Arkasındaki diğerleri çok daha kötü durumdaydı, birkaç ruh canavarı ezici baskının altında ezilmemek için yüzen adaya geri çekiliyordu.
"Gina," diye seslendi Orion.
Anında, şeffaf bir bariyer onları sardı. Onları boğan ezici baskı anında ortadan kayboldu.

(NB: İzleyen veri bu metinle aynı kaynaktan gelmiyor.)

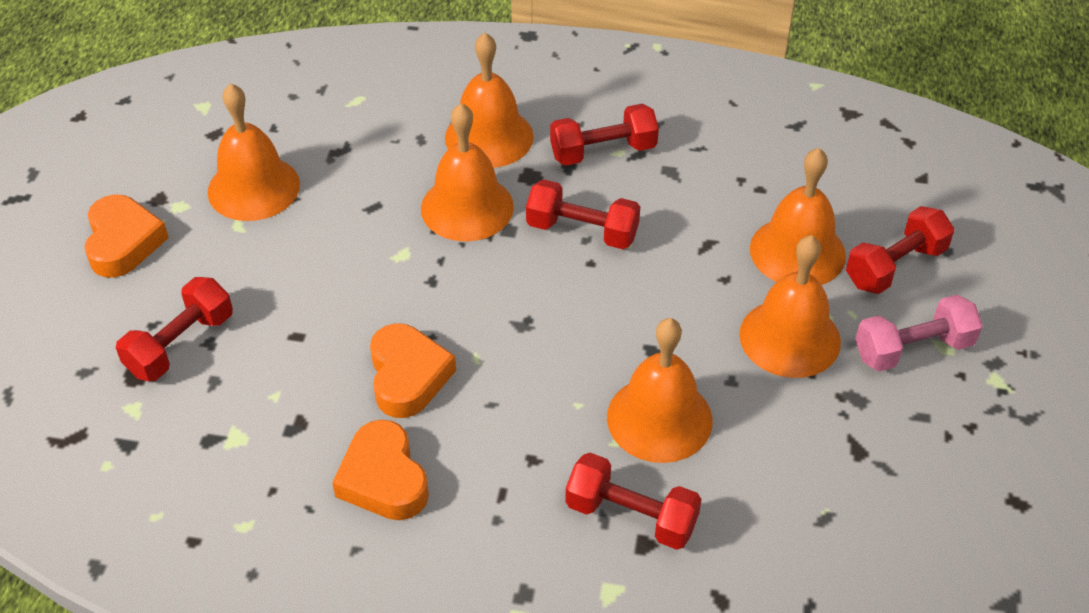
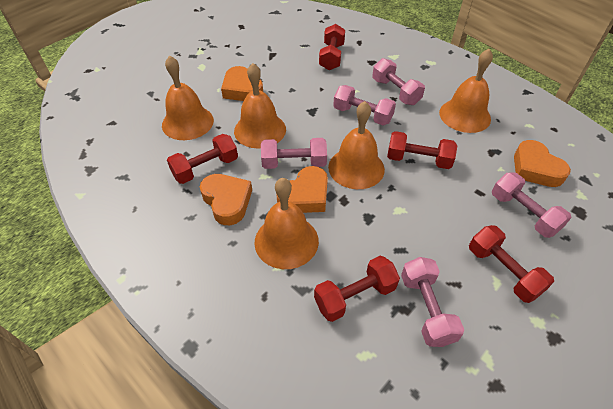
orange bell: 6 -> 5
orange heart: 3 -> 4
pink dumbbell: 1 -> 5

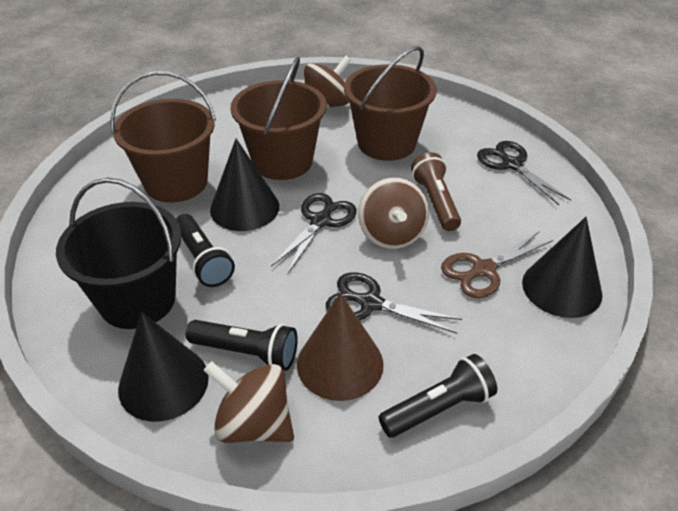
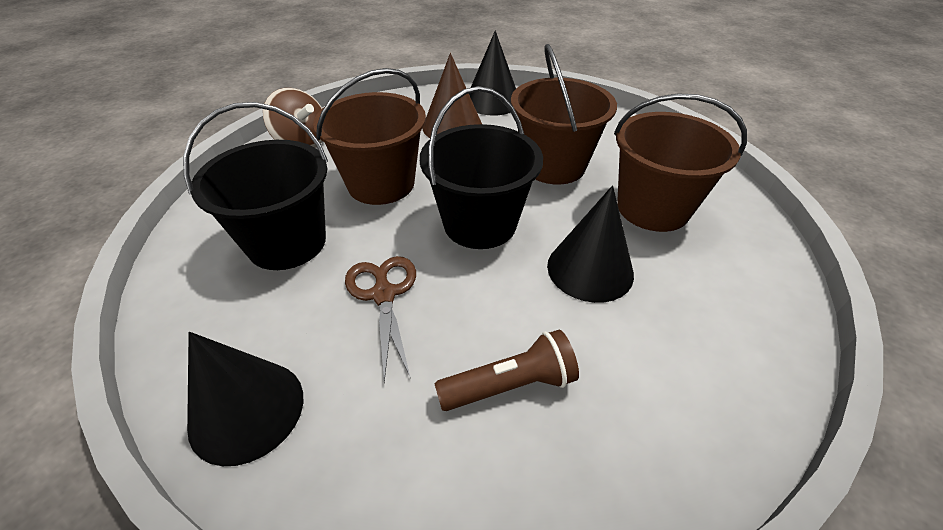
black bucket: 1 -> 2
black flashlight: 3 -> 0
black scissors: 3 -> 0
brown spinning top: 3 -> 1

Viki'ma, Gina'ya minnetle baktı, ama kalbinin derinliklerinde, bu durum onun yanında bulunan varlıkların gerçek yeteneklerinden daha da korkmasına neden oldu.
"Aferin," dedi Orion, ona gülümseyerek bakarak. J'garin, Iy'yra ve akrabalarının etrafına bir bariyer koyduğunu hissetti.
Jaros, Zaelthar ve diğerleri baskıya karşı mücadele ediyorlardı.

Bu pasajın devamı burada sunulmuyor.